Added in version 1.3.

Parameters:

X_test (str, True, False, or None, default=sklearn.utils.metadata_routing.UNCHANGED) – Metadata routing for X_test parameter in fit.
self (AdversarialFeatureSelector)

Returns:

self (object) – The updated object.

Return type:

AdversarialFeatureSelector

class endgame.feature_selection.NullImportanceSelector(estimator=None, n_iterations=100, significance_threshold=0.95, output_format='auto', random_state=None, verbose=False)[source]¶

Bases: PolarsTransformer

Selects features based on null importance distribution.
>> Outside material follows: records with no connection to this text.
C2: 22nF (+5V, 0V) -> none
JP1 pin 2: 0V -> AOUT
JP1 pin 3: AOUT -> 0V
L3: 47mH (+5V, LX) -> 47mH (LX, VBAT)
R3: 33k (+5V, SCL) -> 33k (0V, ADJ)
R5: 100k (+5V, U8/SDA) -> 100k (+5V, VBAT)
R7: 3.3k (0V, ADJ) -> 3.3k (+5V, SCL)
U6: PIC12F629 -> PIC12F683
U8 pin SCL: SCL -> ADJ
Features must significantly outperform a shuffled-target baseline. Robust method for identifying truly predictive features.

Parameters:

estimator (BaseEstimator, optional) – Model to use. If None, uses LightGBM.
n_iterations (int, default=100) – Number of null importance iterations.
significance_threshold (float, default=0.95) – Percentile threshold for significance.
output_format (str)
random_state (int | None)
verbose (bool)

Examples

>>> selector = NullImportanceSelector(n_iterations=100)
>>> selector.fit(X, y)
>>> X_selected = selector.transform(X)

fit(X, y, **fit_params)[source]¶

Compute actual and null importances.

Parameters:

X (array-like) – Training features.
y (array-like) – Target values.

Return type:

NullImportanceSelector

Returns:

self

transform(X)[source]¶

Keep only significant features.

Return type:: Any

property selected_features_: list[str]¶: Features that passed significance test.

property actual_importance_: dict[str, float]¶: Actual feature importances.

property null_threshold_: dict[str, float]¶: Null importance thresholds.